For higher accuracy on rare words (optional):

pip install "dhwani[models] @ git+https://github.com/Kkoundinyaa/dhwani.git"

Usage

import dhwani

# Check if two words are the same (variant spellings)
dhwani.are_same("bahut", "bohot")   # True
dhwani.are_same("accha", "achha")   # True
dhwani.are_same("bahut", "accha")   # False

# Convert Hinglish to Devanagari
dhwani.to_devanagari("bohot accha movie thi yaar")
# -> "बहुत अच्छा movie थी यार"

# Convert to IPA (phonetic representation)
dhwani.to_ipa("kaise ho bhai")
# -> "kɛːseː ɦoː bʱaːiː"

# Word-level language identification
dhwani.identify_languages("ye movie really acchi thi bro")
# -> [("ye", "hi"), ("movie", "en"), ("really", "en"), ("acchi", "hi"), ("thi", "hi"), ("bro", "hi")]

# Normalize text
dhwani.normalize("bohot acha movie thi")
# -> canonical normalized form

CLI

dhwani devanagari "bohot accha movie thi yaar"
# बहुत अच्छा movie थी यार

dhwani ipa "kaise ho bhai"
# kɛːseː ɦoː bʱaːiː

dhwani same "bahut" "bohot"
# True (phonetic similarity: 1.00)

dhwani langs "ye movie bohot acchi thi"
# ye[hi] movie[en] bohot[hi] acchi[hi] thi[hi]

How It Works

dhwani routes through IPA (International Phonetic Alphabet) as a bridge representation.

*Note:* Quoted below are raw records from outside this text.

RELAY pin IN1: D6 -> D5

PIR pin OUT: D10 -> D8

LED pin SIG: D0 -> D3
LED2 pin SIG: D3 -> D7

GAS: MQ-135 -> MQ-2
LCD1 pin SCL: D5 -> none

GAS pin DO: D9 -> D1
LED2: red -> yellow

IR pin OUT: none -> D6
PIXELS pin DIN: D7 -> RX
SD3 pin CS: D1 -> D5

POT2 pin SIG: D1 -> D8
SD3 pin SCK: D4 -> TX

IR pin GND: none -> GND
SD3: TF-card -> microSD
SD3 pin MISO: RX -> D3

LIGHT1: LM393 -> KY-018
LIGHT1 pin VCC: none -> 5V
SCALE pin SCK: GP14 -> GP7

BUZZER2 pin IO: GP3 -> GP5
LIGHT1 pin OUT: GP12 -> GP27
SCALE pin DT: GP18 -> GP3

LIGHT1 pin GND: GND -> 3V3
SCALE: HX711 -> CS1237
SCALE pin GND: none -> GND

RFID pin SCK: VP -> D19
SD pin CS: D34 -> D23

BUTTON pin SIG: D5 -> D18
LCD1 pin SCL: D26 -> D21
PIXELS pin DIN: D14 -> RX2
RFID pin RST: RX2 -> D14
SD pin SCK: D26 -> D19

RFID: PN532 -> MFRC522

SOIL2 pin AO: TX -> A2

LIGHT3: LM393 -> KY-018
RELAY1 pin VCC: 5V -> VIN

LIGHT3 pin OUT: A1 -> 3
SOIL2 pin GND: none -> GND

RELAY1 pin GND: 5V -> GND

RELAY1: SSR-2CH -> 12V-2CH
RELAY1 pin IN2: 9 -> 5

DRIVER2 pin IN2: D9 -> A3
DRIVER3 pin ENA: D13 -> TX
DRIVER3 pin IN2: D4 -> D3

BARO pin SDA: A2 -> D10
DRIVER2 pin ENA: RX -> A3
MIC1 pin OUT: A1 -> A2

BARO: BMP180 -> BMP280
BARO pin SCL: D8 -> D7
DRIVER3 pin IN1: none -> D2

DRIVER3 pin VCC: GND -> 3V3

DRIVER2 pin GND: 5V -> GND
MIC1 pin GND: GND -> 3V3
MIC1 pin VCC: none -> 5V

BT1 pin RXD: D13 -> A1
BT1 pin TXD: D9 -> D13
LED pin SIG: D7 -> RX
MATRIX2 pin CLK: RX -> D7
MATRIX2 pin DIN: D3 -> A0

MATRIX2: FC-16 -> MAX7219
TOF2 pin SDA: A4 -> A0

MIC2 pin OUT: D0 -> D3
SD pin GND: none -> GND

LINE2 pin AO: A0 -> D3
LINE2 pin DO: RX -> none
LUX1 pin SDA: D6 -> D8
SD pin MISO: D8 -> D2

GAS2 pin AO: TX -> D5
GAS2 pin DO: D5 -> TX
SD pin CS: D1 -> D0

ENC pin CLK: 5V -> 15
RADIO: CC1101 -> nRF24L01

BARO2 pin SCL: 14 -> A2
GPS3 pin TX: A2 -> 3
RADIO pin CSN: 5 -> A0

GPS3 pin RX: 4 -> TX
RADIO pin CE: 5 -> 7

All variant spellings of a word produce the same sound, so they map to the same IPA:

"bahut" ─┐
"bohot" ─┤──> /bəɦʊt̪/ ──> बहुत
"boht"  ─┤
"bhot"  ─┘

Three-tier architecture for speed:

Tier Method Speed Coverage
1 Lexicon lookup (151K entries) 0.001ms ~95% of common words
2 AI model (IndicXlit + epitran) ~4s Handles anything
3 Rule-based G2P 0.005ms Always available

Plus a runtime cache that learns: words processed by Tier 2 get cached permanently, so the library gets faster over time.

Features

  • Phonetic equivalence: Detect if two words are the same regardless of spelling
  • Transliteration: Romanized Hindi to Devanagari (and back)
  • IPA conversion: Any Hindi text (Roman or Devanagari) to IPA
  • Language ID: Word-level Hindi/English classification in mixed text
  • Zero dependencies for basic use (lexicon + rules)
  • 151K-word lexicon built from real Hindi corpora
  • Runtime learning: Gets smarter the more you use it

Research

Built on findings from IPA-GPT research at Ohio State University, which showed that phonetic (IPA) representations dramatically improve cross-lingual NLP for script-divergent languages like Hindi-Urdu.

License

MIT

Project details


Download files

Download the file for your platform. If you're not sure which to choose, learn more about installing packages.

Source Distribution

dhvani-0.2.0.tar.gz (10.0 MB view details)

Uploaded Source

Built Distribution

If you're not sure about the file name format, learn more about wheel file names.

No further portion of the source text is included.